EDITOR'S NOTE: Last week, Putin announced his plans to meet with China’s President Xi to discuss expansion with regard to their cooperative efforts. This shouldn’t be much of a surprise as both nations comprise the counterweight to the West’s global unipolarity and America’s monetary hegemony. The nature of the meeting will likely concern both economic and military matters, from plans for a new gas pipeline to China to Russia’s support in the former’s efforts to pressure and eventually reclaim Taiwan. Nevertheless, it’s important to pay attention to any developments taking place on that side of the world as almost every move they make to secure their global advantage has a deeply negative correlation to the West. And it’s also interesting to note, strictly from a monetary standpoint, the role that gold plays in their efforts toward global economic expansion. What we’re potentially witnessing here is a slow-motion train crash in the west. And the dollars that make up the largest percentage of American wealth happen to comprise the main casualty of their maneuvers.

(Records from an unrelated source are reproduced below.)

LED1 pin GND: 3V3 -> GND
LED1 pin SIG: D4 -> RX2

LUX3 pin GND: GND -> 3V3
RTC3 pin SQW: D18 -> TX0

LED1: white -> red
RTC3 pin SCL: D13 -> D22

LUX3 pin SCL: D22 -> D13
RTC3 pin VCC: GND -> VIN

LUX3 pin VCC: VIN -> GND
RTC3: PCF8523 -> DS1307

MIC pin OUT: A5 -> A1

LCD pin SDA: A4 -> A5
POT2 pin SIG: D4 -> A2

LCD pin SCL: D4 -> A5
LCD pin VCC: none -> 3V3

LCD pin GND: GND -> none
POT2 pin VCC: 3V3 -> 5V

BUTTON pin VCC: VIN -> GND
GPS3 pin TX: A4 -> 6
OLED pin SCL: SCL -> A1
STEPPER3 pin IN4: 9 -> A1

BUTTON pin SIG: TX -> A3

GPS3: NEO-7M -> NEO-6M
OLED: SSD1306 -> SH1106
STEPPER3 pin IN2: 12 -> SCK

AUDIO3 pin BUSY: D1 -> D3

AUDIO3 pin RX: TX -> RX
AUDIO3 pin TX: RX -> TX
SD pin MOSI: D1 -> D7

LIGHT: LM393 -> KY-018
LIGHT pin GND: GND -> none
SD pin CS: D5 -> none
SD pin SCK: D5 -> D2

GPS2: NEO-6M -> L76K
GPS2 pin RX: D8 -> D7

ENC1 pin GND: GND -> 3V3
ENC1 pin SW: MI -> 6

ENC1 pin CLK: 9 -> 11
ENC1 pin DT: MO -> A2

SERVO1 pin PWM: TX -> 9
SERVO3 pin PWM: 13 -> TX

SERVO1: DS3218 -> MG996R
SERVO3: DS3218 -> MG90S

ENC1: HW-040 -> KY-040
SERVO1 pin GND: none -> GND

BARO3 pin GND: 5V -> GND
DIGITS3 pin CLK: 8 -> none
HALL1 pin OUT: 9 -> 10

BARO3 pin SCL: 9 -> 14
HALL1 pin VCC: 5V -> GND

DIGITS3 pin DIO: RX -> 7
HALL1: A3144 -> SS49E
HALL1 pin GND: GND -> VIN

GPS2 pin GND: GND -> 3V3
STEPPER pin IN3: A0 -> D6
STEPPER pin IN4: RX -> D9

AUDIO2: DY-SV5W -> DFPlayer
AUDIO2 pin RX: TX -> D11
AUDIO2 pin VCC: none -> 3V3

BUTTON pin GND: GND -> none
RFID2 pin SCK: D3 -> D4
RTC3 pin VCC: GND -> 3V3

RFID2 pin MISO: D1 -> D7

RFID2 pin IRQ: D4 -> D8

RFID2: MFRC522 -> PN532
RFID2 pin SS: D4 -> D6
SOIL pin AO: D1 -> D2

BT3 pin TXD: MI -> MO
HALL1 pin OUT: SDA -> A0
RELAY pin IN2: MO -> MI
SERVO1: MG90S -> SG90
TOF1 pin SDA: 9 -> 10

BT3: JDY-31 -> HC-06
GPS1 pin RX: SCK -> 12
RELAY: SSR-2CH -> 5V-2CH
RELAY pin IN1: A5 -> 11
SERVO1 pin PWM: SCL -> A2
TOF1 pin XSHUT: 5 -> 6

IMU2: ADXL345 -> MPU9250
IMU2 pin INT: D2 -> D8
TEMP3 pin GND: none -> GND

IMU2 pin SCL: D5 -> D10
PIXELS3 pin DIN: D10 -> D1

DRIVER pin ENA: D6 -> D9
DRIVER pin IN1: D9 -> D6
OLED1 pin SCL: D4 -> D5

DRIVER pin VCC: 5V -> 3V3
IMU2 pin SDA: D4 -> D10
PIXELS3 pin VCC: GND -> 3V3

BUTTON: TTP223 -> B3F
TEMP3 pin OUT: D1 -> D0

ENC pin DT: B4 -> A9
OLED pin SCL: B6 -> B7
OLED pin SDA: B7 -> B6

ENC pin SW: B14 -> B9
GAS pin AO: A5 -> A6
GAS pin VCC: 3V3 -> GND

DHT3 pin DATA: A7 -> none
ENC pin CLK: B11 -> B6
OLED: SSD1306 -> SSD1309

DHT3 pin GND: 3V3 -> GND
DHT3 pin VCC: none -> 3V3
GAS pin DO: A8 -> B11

In televised remarks at an economic conference in the far eastern Russian city of Vladivostok, Mr. Putin said he hoped to see Mr. Xi “soon,” at a gathering of Asian leaders in Uzbekistan on Sept. 15 and 16.
Chinese officials did not immediately confirm that Mr. Xi would travel to Uzbekistan for the meeting of the Shanghai Cooperation Organization, an eight-nation group that also includes India, Pakistan and four Central Asian countries. But Russia’s ambassador to China described the planned session as the leaders’ “first full-fledged summit during the pandemic.”
Mr. Putin’s remarks came at the outset of a meeting that included Li Zhanshu, the head of the Chinese legislature and the third-highest-ranking member of the Chinese Communist Party.
The severing of economic ties with Western countries after its invasion of Ukraine has pushed Russia into a speedy reorientation of its economy toward Asia, most of all China, making any meeting with Mr. Xi particularly important.
While Beijing has not declared support for the invasion, it has echoed Kremlin talking points in describing the United States as the “main instigator” of the conflict. And it has provided Russia with much-needed economic support, both as a supplier of everything from cars to smartphones as European and American companies pull out of Russia and as a buyer of energy exports that are no longer in demand in the West.
The economic conference on Wednesday included discussions about the construction of a proposed pipeline to China that would be fed by natural gas from Siberian fields that was previously intended for European countries.
Mr. Putin said in a question-and-answer session that Moscow and Beijing had agreed on the main parameters of the new pipeline, and that he planned a separate meeting in Uzbekistan with Mr. Xi and the president of Mongolia, the country through which the proposed pipeline would pass.
“Our Chinese friends are difficult negotiators,” Mr. Putin said, adding that Moscow and Beijing had agreed to pay for the Russian gas in their currencies. “However, they are stable and reliable partners and the market is colossal.”
Russia, for its part, has offered geopolitical backing to China, including in the escalating tensions around Taiwan. And the country hosted Chinese troops for military exercises this month in far eastern Russia.
An in-person meeting between Mr. Putin and Mr. Xi — who has not left China since the start of the coronavirus pandemic in 2020 — could offer further symbolism of a Chinese-Russian alliance opposing a Western-led world order.
“This summit promises to be interesting, because it will be the first full-fledged summit during the pandemic,” Russia’s ambassador to China, Andrei Denisov, was quoted as saying on Wednesday by the Russian state-run Tass news agency.